In some cases HBU as improved is an impossibility without the use of an HC due to the "legally permissible" criteria. And while a discussion with the client would certainly be appropriate if not a requirement prior to proceeding, appraising the property in terms of a use that was not HBU and in fact was not even a legal use would not itself be a violation of any standards or guidelines.

Checking the box yes for HBU would have been misleading and a violation in this example.
 
Here is the opening quote from the article:
A property must be appraised in terms of it’s highest and best use.

I don't want to quibble with the firm whose website this is posted. As Terrel points out (and, I didn't check it myself but I'm just going to take his word for it; this is not, in my opinion, an extraordinary assumption!) the article is taken from a text book. So, the context which leads up to the assertion is missing.

For a a fact, if the appraisal is for insurable value, then H&BU is not a consideration in the problem and may not even have to be addressed (likewise value-in use, which can be significantly different than the H&BU).
Also, note that the comment is that a property "must be appraised in terms of its highest and best use" does not mean that the value is based on the H&BU. For market value assignments, the property's H&BU must be analyzed and considered, and any variance from that use needs to be considered and addressed in the valuation. So, while it is true (for market value appraisals), the property must be appraised in terms of its highest and best use, that does not mean that the property must be appraised as-if it were at its highest and best use if (a) it isn't and (b) if the valuation is as-is and the definition of value is market value.
 
I agree with your clarification. And I hope you don't mind if I suggest that anyone interested in this subject read your article:

http://www.appraisaltoday.com/Subscriber_only/Appraisal+Today+7-14+issue.pdf

So does all of this reconcile with the following -

"To value a property with illegal improvements in its "as-is" state, the appraisal must reflect the cost to remedy the illegality - ie. to either remove the illegal improvements or obtain legal permissibility.

Obtaining legal permissibility might include upgrading the improvements so they conform to building codes and the payment of fees or fines.

If a market exists for the illegal use, the prices paid do not necessarily represent Market Value because Market Value is based on the highest and best use of a property and the highest and best use is based on a Legal Use."

Page 352 "The Appraisal of Real Estate"

It seems that the last paragraph, in particular the underlined portion which contains no qualifier, indicates that a property such as the subject in the above example cannot be appraised "as is" for a market value appraisal because market value can only be based on HBU.
 
When the existing use is "illegal," regardless of if its common to the market, most engagements says, stop, call us.
If the lender said, "yeah, were okay, make it legal though" then the logical way to make it "legal" is to make it into a bigger duplex, knock down some walls, add doors, make a kitchen go away.
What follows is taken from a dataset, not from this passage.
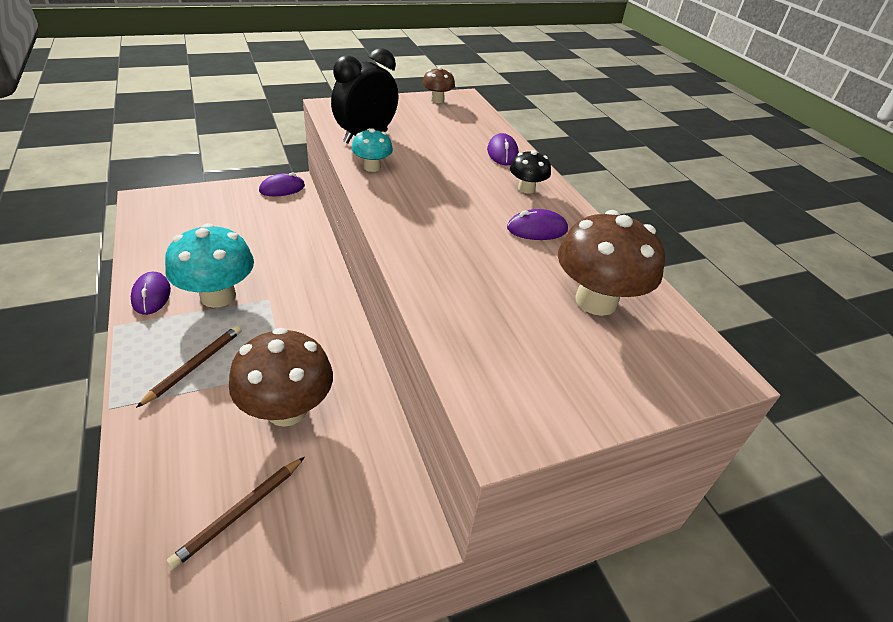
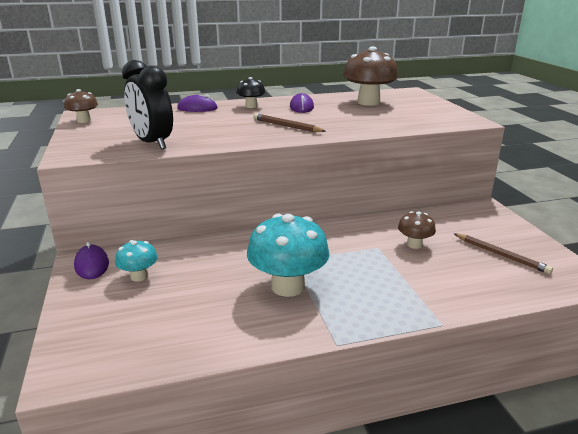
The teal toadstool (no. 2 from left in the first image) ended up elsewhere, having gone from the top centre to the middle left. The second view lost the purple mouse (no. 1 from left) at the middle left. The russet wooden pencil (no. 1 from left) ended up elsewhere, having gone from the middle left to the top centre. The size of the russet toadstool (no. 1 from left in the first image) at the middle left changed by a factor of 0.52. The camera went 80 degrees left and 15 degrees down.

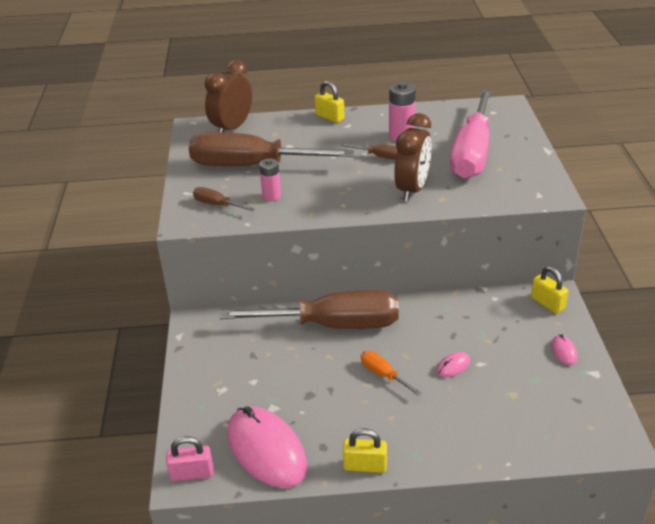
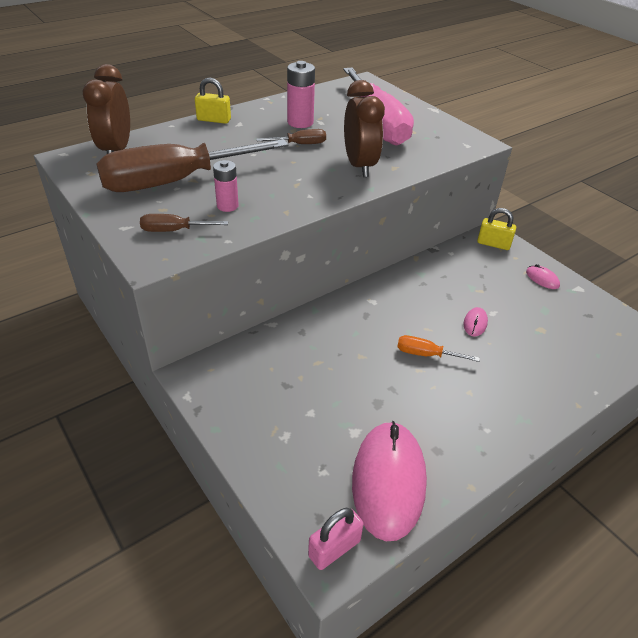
The second view lost the russet hand screwdriver (no. 3 from left) at the centre. The pink mouse (no. 1 from left) at the bottom centre ended up facing another way, 75 degrees clockwise from before. The second view lost the yellow padlock (no. 2 from left) at the bottom centre. The camera went 35 degrees left and 5 degrees up.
And the report would be subject to Required Repairs.

So what is the Cost to Cure? Then you'd have an appraisal of a duplex, with a cost to cure to make it legal. I can see if you proceed to do it "as is" then you've probably violated some GSE rule or Engagement rule, and they could make a USPAP issue about misleading.
 
If a market exists for the illegal use, the prices paid do not necessarily represent Market Value because Market Value is based on the highest and best use of a property and the highest and best use is based on a Legal Use."

If USPAP does not say market value is based on the HBU of a property, then it certainly is not a USPAP violation to opine MV for a property in its current use, even if that current use is not it's HBU . And I fail to see "must be appraised to its HBU" as part of the typical definitions of market value.


And where is USPAP saying an appraiser MUST provide a cost to cure? (I've never seen it, rhetorical question.) Asking for a C2C an illegal condition can be a client request, or an appraiser may choose to provide it. Regarding authors of these books, is their word supposed to be a god like authority..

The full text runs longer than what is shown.